Since there was no errors in importing the file into R, I do not have an
idea where to start to fix it.  Do you have any suggestion?

Thank you very much in advance,

SH

[[alternative HTML version deleted]]

__
R-help@r-project.org mailing list
https://stat.ethz.ch/mailman/listinfo/r-help
PLEASE do read the posting guide http://www.R-project.org/posting-guide.html
and provide commented, minimal, self-contained, reproducible code.
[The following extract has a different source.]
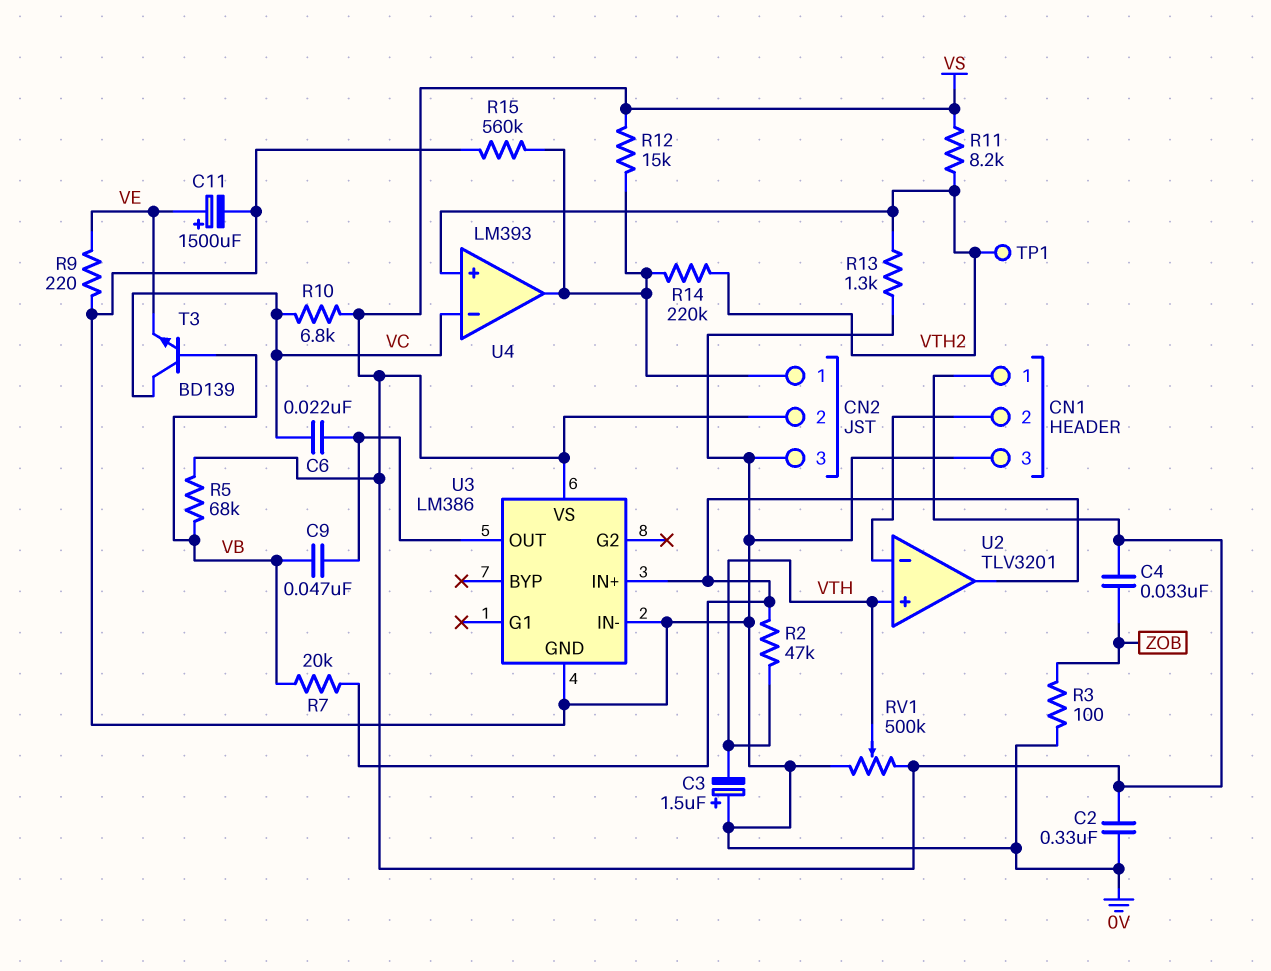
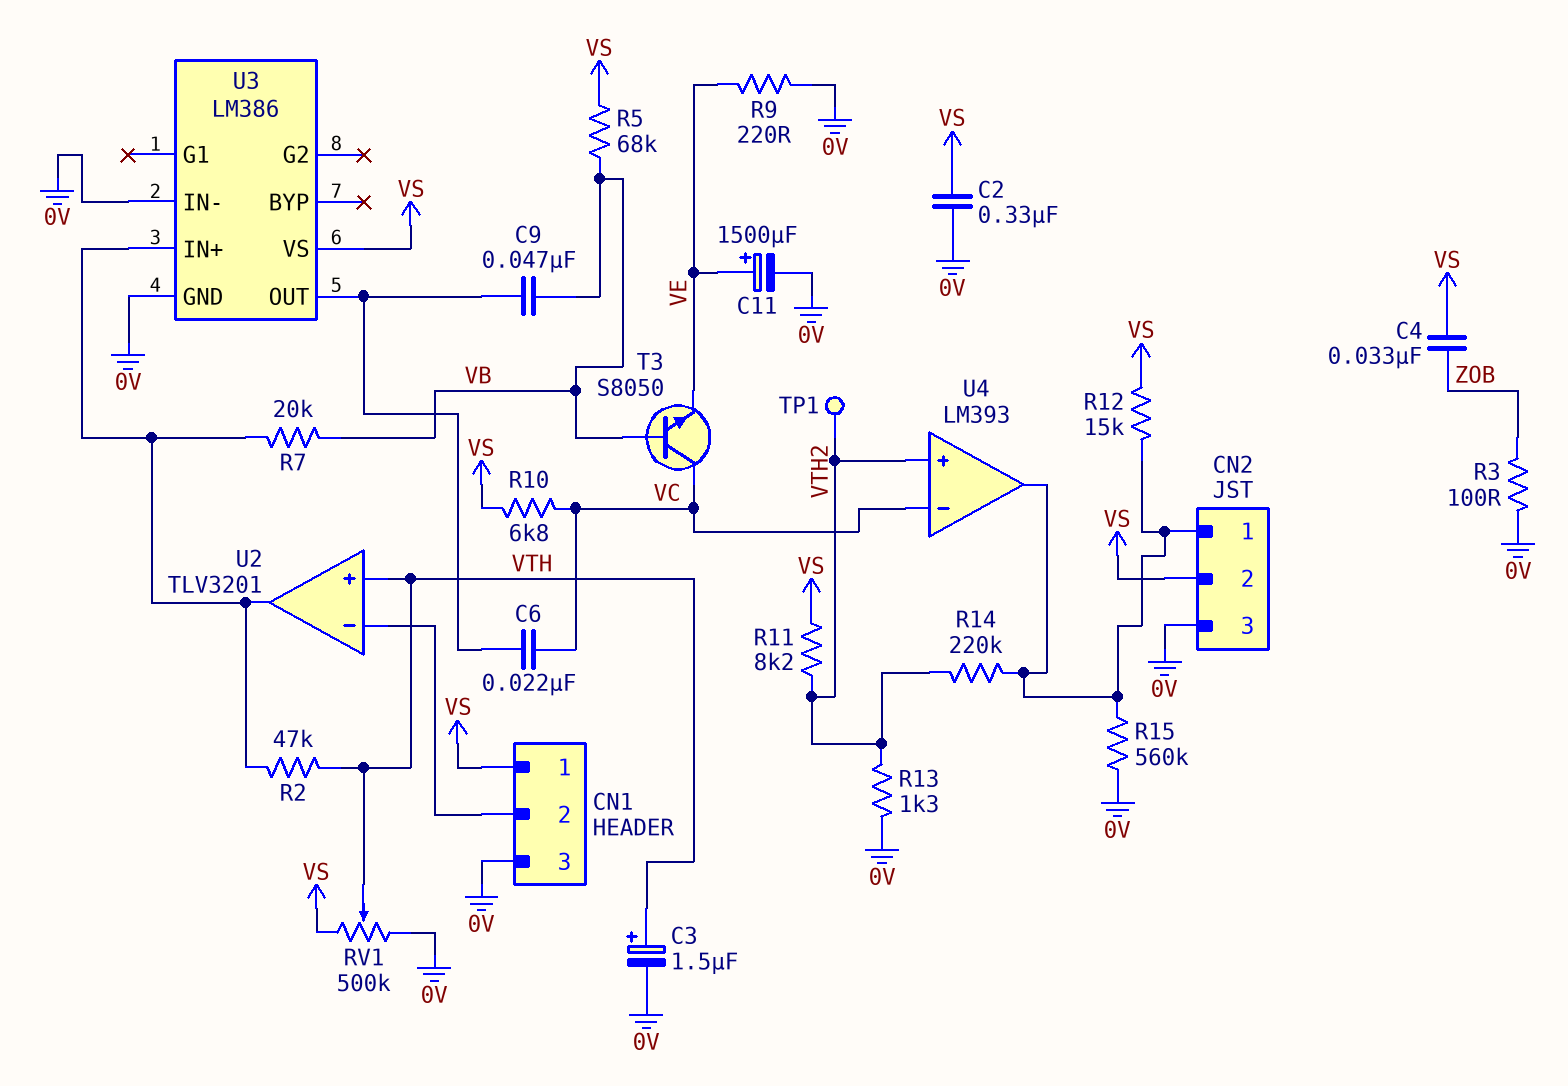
C3: 1.5uF (plus 0V, minus VTH) -> 1.5uF (plus VTH, minus 0V)
T3: NPN BD139 (B VB, C VC, E VE) -> NPN S8050 (B VB, C VC, E VE)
Re: [R] data import: strange experience

2013-08-21 Thread Sarah Goslee
Hi,

We don't know anything about your data or your file, so it's utterly
impossible to offer useful suggestions.

The very best thing you can do is condense your problem into a
reproducible example, with fake data if necessary. Otherwise you're
limited by the ability of the list to guess what you're looking at,
and our track record with that is spotty.


Sarah

On Wed, Aug 21, 2013 at 10:35 AM, SH empti...@gmail.com wrote:
 Dear List:

 I had some strange experience in importing data.  I wonder if anyone of you
 had the same problem before and would greatly appreciate your suggestion in
 advance.

 The original data set in excel format.

 Here is a brief summary of the procedure I did:
 1. I saved the original excel data as csv and txt formats, separately.
 2. I imported two data using the following codes.  There were no error
 messages.
 dftxt = read.table('df.txt',header=T, sep='\t')
 dfcsv = read.csv('df.csv',header=T, sep=',')
 3. When I checked data with 'str', I found that factor levels of a variable
 were different each other.
 Levels of dftxt were less than those of dfcsv (48 vs 52).
 4. So, I checked 'df.txt' file and found that the missing levels were still
 there, i.e., there is a no problem in text file.  I suspect that something
 happened when I imported it into R.

 Since there was no errors in importing the file into R, I do not have an
 idea where to start to fix it.  Do you have any suggestion?

 Thank you very much in advance,

 SH


-- 
Sarah Goslee
http://www.functionaldiversity.org

__
R-help@r-project.org mailing list
https://stat.ethz.ch/mailman/listinfo/r-help
PLEASE do read the posting guide http://www.R-project.org/posting-guide.html
and provide commented, minimal, self-contained, reproducible code.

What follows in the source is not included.